It can be a bunch of people. The songwriter owns the copyright of the composition (and often shares with a publisher), the label may own the copyright of the particular recording, the performing artist often gets a chunk of royalties, and so does the producer. (Singer, producer, performer, I guess could all be lumped under “artists”)
I have no idea how/if or how much of the damages will be passed along as royalties.
I don’t think the jury should necessarily award damages so high, but rather, I think after a while an enormous award was going to be inevitable.
You can bet the RIAA had a huge team[ of lawyers working on this likely at costs of millions in legal fees, and the industry had a tremendous amount at stake in succeeding in the event of setting a precedent. At some point the RIAA was going to have to ask for statutory damages, just to make sure they would recoup the cost of the legal action.
As tdn said, the woman thumbed her nose at the system. She also kept changing her story and entered a different hard drive into evidence and swore under oath twice that it was the drive she had in her machine at the time of the infringement was the same one presented in court (imagine trying to get away with that in a criminal case!)
When she originally lost the suit (remember she lost this once already) the fines imposted by the jury were $222,000. That seems to me to be more reasonable, although still a painful $10,000 a song!
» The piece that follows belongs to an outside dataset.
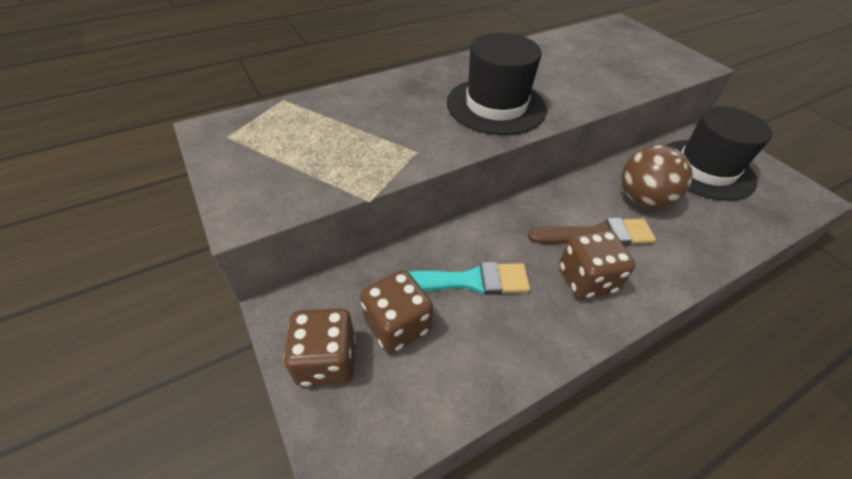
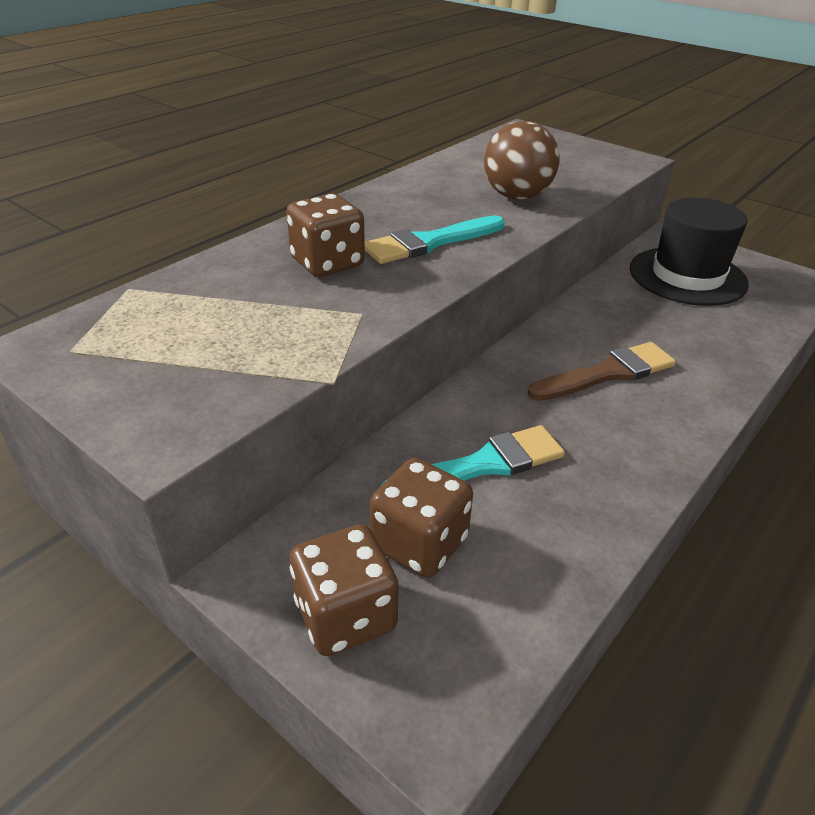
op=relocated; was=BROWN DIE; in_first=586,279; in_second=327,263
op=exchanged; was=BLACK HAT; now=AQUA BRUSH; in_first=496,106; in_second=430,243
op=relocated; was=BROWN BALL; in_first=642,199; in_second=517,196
But okay, if the 24 songs were available to millions of people, I suppose 10,000 people could have downloaded all 24 and at $1 a song… that’s a reasonable amount to pay back.
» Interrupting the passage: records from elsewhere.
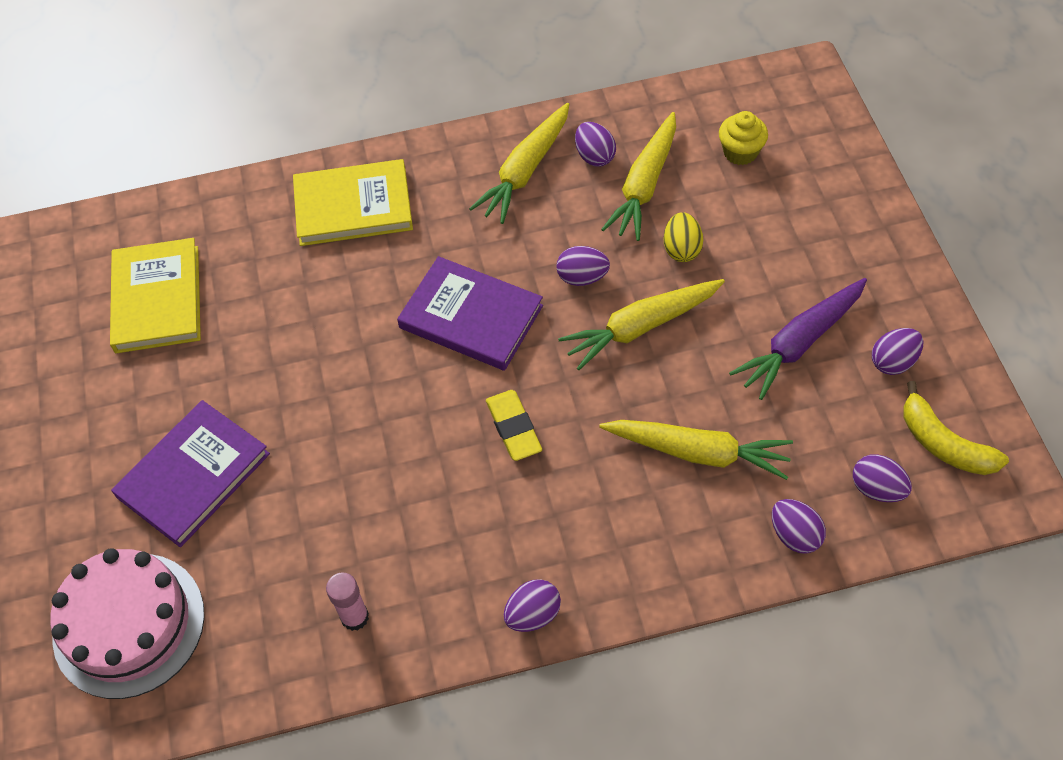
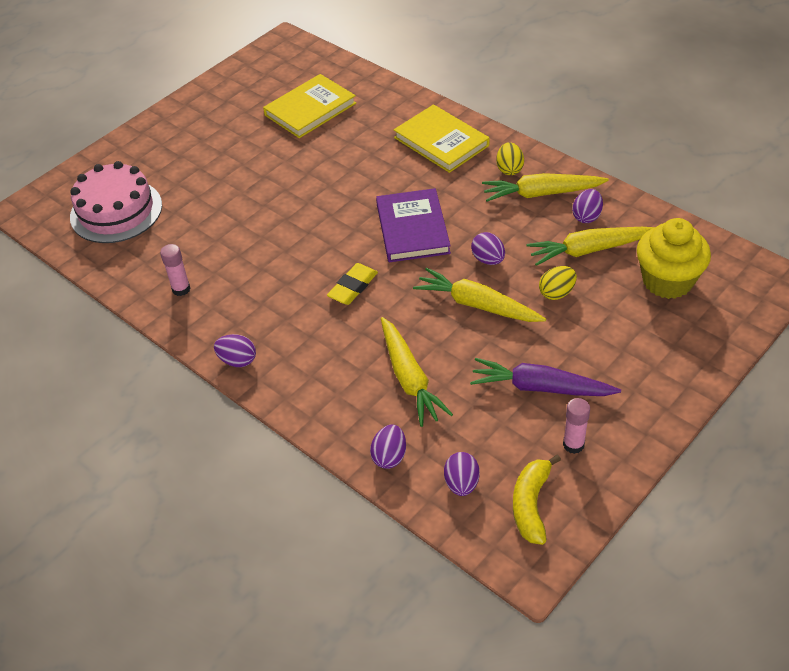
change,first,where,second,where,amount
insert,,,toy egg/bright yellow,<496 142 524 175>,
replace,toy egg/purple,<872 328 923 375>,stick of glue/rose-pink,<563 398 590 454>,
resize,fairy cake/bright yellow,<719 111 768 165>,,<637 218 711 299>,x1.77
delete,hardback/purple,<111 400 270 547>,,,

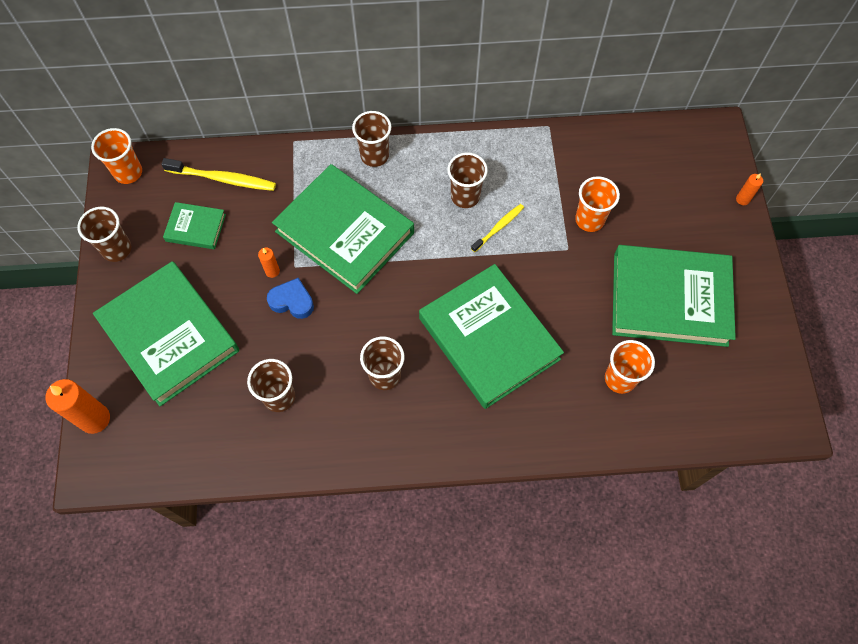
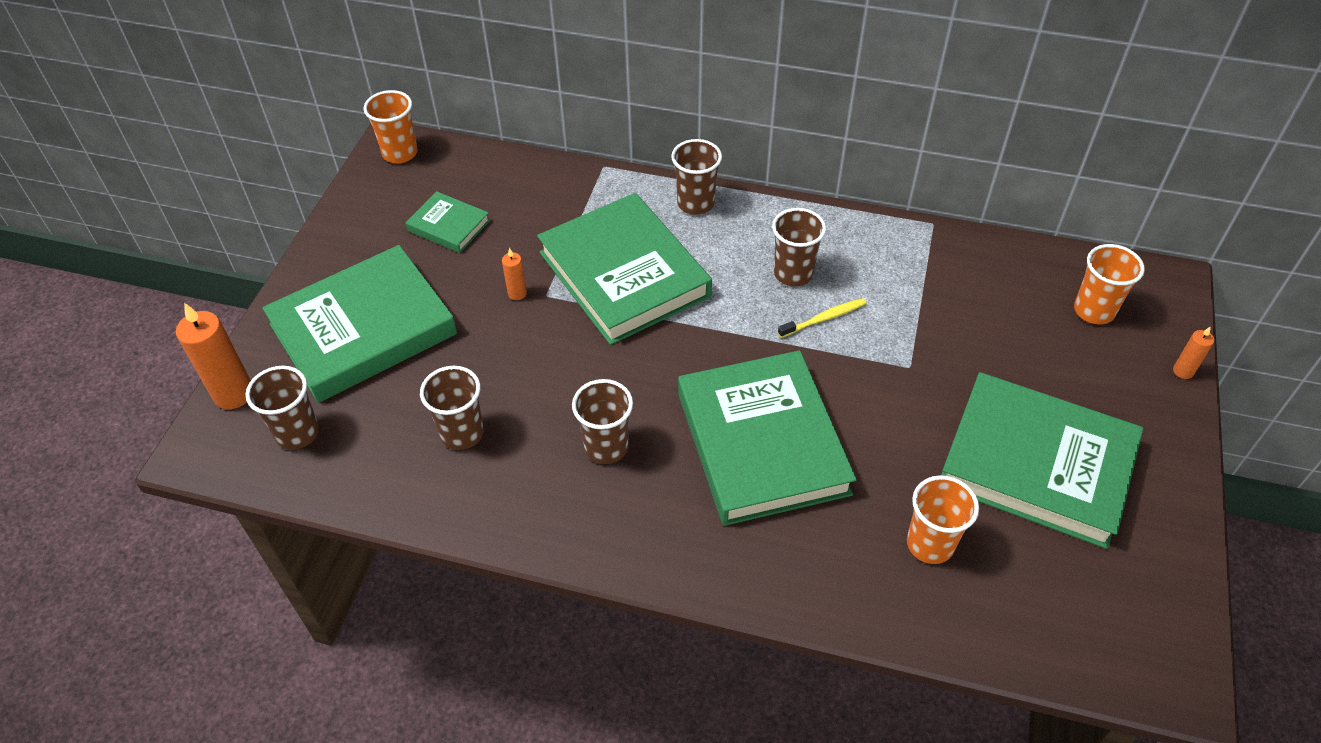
change,first,where,second,where,amount
move,tumbler/brown,<77 207 131 262>,,<245 366 319 450>,
rotate,hardback/emerald,<93 261 239 406>,,<262 245 457 403>,75 degrees clockwise
move,tumbler/orange,<575 176 620 232>,,<1074 244 1145 324>,
delete,toothbrush/bright yellow,<161 158 276 191>,,,
delete,heart/cobalt,<267 278 314 319>,,,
I suspect that the almost 2 million has more to do with deterrence future acts of piracy, than actually getting the defendant to pay up. I don’t know if that does or does not include legal fees (I haven’t been able to find if there was a breakdown of the award, it could have been the original $222,000 plus legal fees totally $1.9 million, for example).
It is so far outside her means, it’s preposterous that the jury would think it was viable.